Side note: Don’t bother with the TV show. I wasn’t impressed at all.
Marsh is one of the “four queens of crime” who wrote during England’s “golden age” of mystery (despite being born and living in New Zealand all her life): she was declared a Grand Master by the Mystery Writers of America, and she won a number of other accolades and awards. And all of that to say: Probably none of those things were a result of this particular book.
A Man Lay Dead begins with a young newspaperman being escorted by his cousin up to a country estate for a weekend of games; a party, as it turns out, where the host intends them to play at Murder.
Pity someone decided they weren’t just playing.

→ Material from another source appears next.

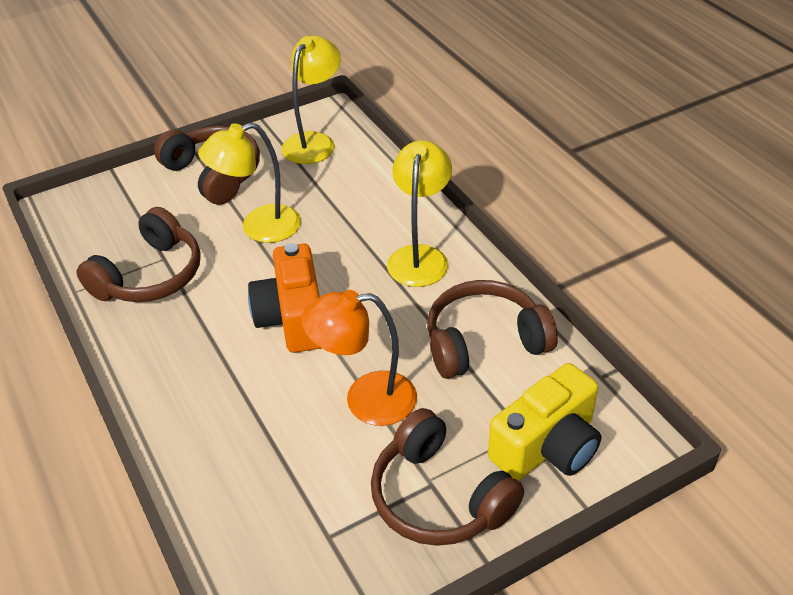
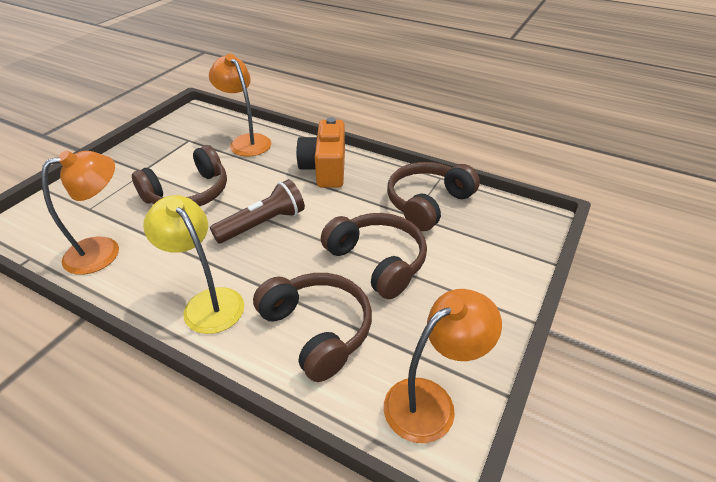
brown flashlight: 0 -> 1
orange lamp: 1 -> 3
yellow camera: 1 -> 0
yellow lamp: 3 -> 1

The characters aren’t as deftly described as in some of Marsh’s later books, but they are still more than cyphers. Nigel Bathgate, in particular, serves a partial role as Watson to Detective Chief-Inspector Roderick Alleyn’s quietly understated Holmes. Along with Angela Wilde, another of the guests at the party and quite a fast driver, the three make a tidy little crime-solving unit. Necessary, since they’re dealing with the Russian Mafiya (though not the modern version), the British Gentry, and affairs both consummated and un.
In the end, they solve the puzzle, of course, but I shan’t spoil the turns they take getting there.
Not-quite locked-room mystery, and a bit formulaic. But a good introduction to Marsh, and worth reading for those who enjoy cozy mysteries, Agatha Christie, or Lord Peter Whimsey.